You have to take into account the time of year, and location, when looking at historical sightings. Bison were migratory, you could travel hundreds of miles and not see one. They were in higher mountain valleys, in the summer months. aboriginal buffalo jumps show there were millions of bison, for the last 15,000 years. They fluctuated, but there were still millions.

The same archeology also demonstrates, through rates of utilization, that bighorn sheep, and mule deer were very plentiful for the same time period, despite what we read in WAFWA pamphlets.


----------



## Lonetree (Dec 4, 2010)

Catherder said:


> Lonetree, I see you have been reading about mutations and have lifted several explanations right out of a biology text. Great!
> 
> However, I would like to see your source information that the Yellowstone bison, along with the rest of the herds are suffering such a problem. Preferably from a peer reviewed scientific journal.
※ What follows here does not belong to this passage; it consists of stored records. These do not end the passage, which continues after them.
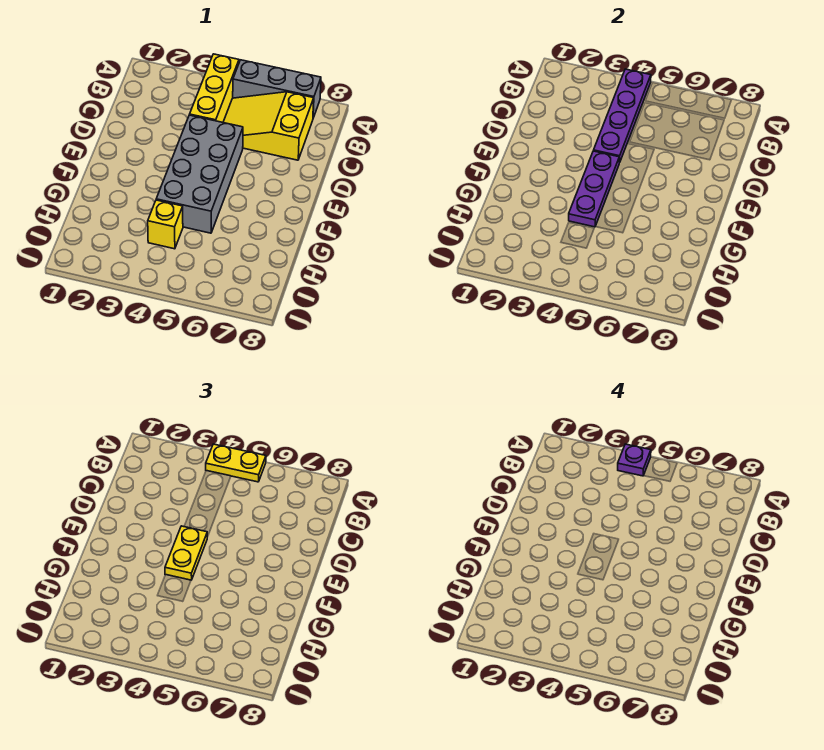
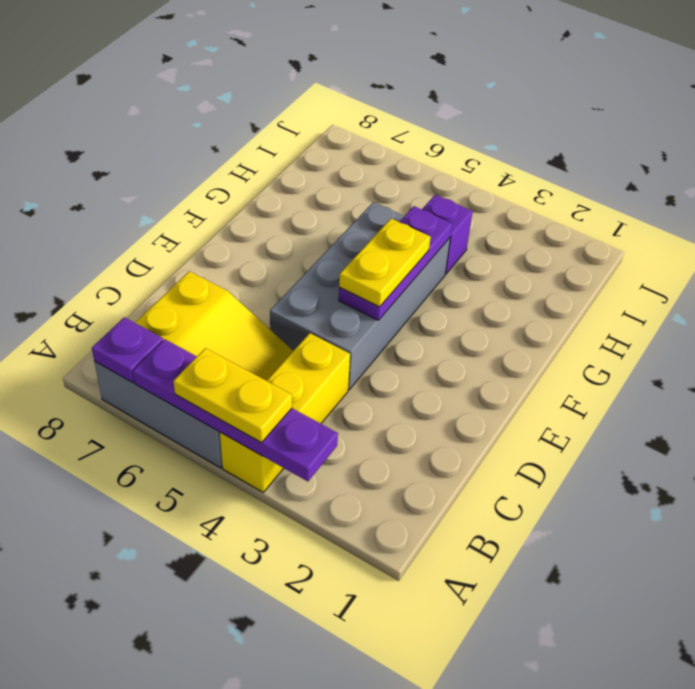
purple plate A4:D4 level 2 -> purple plate A3:A6 level 2
purple plate A4 level 4 -> purple plate A7 level 2
yellow brick H4 level 1 -> purple brick H4 level 1

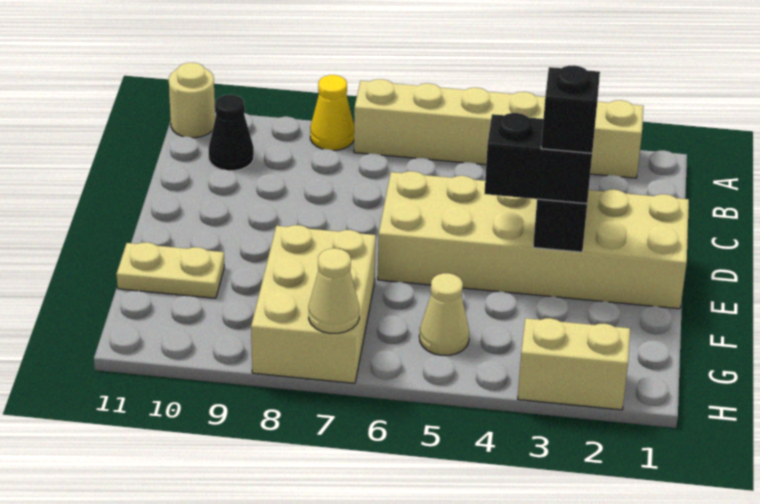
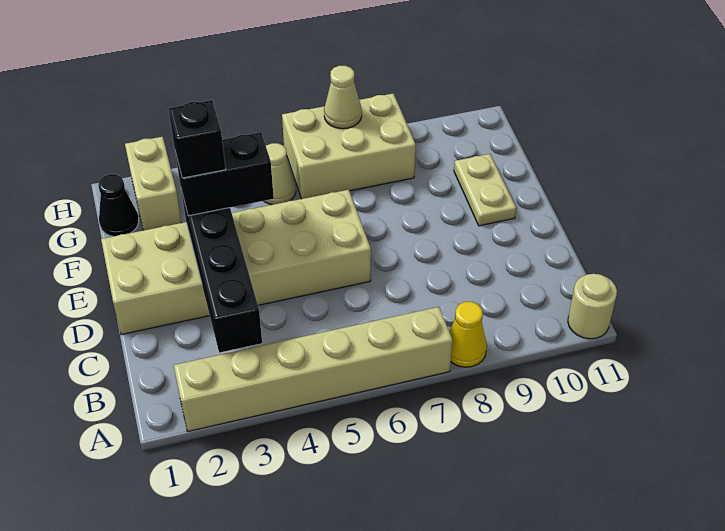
black cone B10 level 1 -> black cone G1 level 1
tan brick F7:H8 level 1 -> tan brick G6:H8 level 1
tan plate F10:F11 level 1 -> tan plate E10:F10 level 1
tan brick H2:H3 level 1 -> tan brick G2:H2 level 1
My specific sources, for bison, are currently unpublished. But there is peer reviewed work for other species.

Oh, and no cancer cells in any of the animals necropsied, so you were wrong. If you want to do some cutting you are welcome to tag along. Bring your Vicks, and double glove, there is no lab, or freezers.


----------



## wyogoob (Sep 7, 2007)

Lewis and Clark used air rifles on the Corps of Discovery. I have a WY bison tag, but I'm not allowed to use an air rifle. What a crock!


----------



## Mr Muleskinner (Feb 14, 2012)

Lonetree said:


> Your in luck then. In the next couple of weeks, there will chances to win some outdoor gear, in multiple draws. What does it take to enter you ask? Money, political favors, purchase of memberships? Nope, none of the above. We will be accepting photos and locations of specific wildlife malformations, from across the West. Each submission gets you into the drawing.
> 
> Here are a few of the items that will be available.
> http://titaniumgoat.com/vertex7_5.html
> ...


Who is "we"?

Give me some specifics on the malformations that you seek. Of the thousands of photos of Yellowstone Bison that I have the only real things that jumps out at me is that they look like...........hmmm..........how do I say this...........well...........they actually look like bison.

In fact I would challenge anybody to note any distinguishable difference between those I photographed in 1980 versus those that I photographed last year or in the many years in between. Some big. Some small. Some darker. Some lighter. All have lots of hair, 4 hooves, 1 snout, 2 ears, 2 eyes (I have heard that there are some 1-eyes running around though), the same basic shape and a look on their face that says "look at me, I am bison"


----------



## Dunkem (May 8, 2012)

Sheesh Goob,look what you started:shock:


----------



## wyogoob (Sep 7, 2007)

Dunkem said:


> Sheesh Goob,look what you started:shock:


I'm such a dumb ass.

Listen fellas, a reminder: This is the UWN. Don't let the truth (fact based on scientific proof) ruin a good story.

.


----------



## Lonetree (Dec 4, 2010)

wyogoob said:


> Lewis and Clark used air rifles on the Corps of Discovery. I have a WY bison tag, but I'm not allowed to use an air rifle. What a crock!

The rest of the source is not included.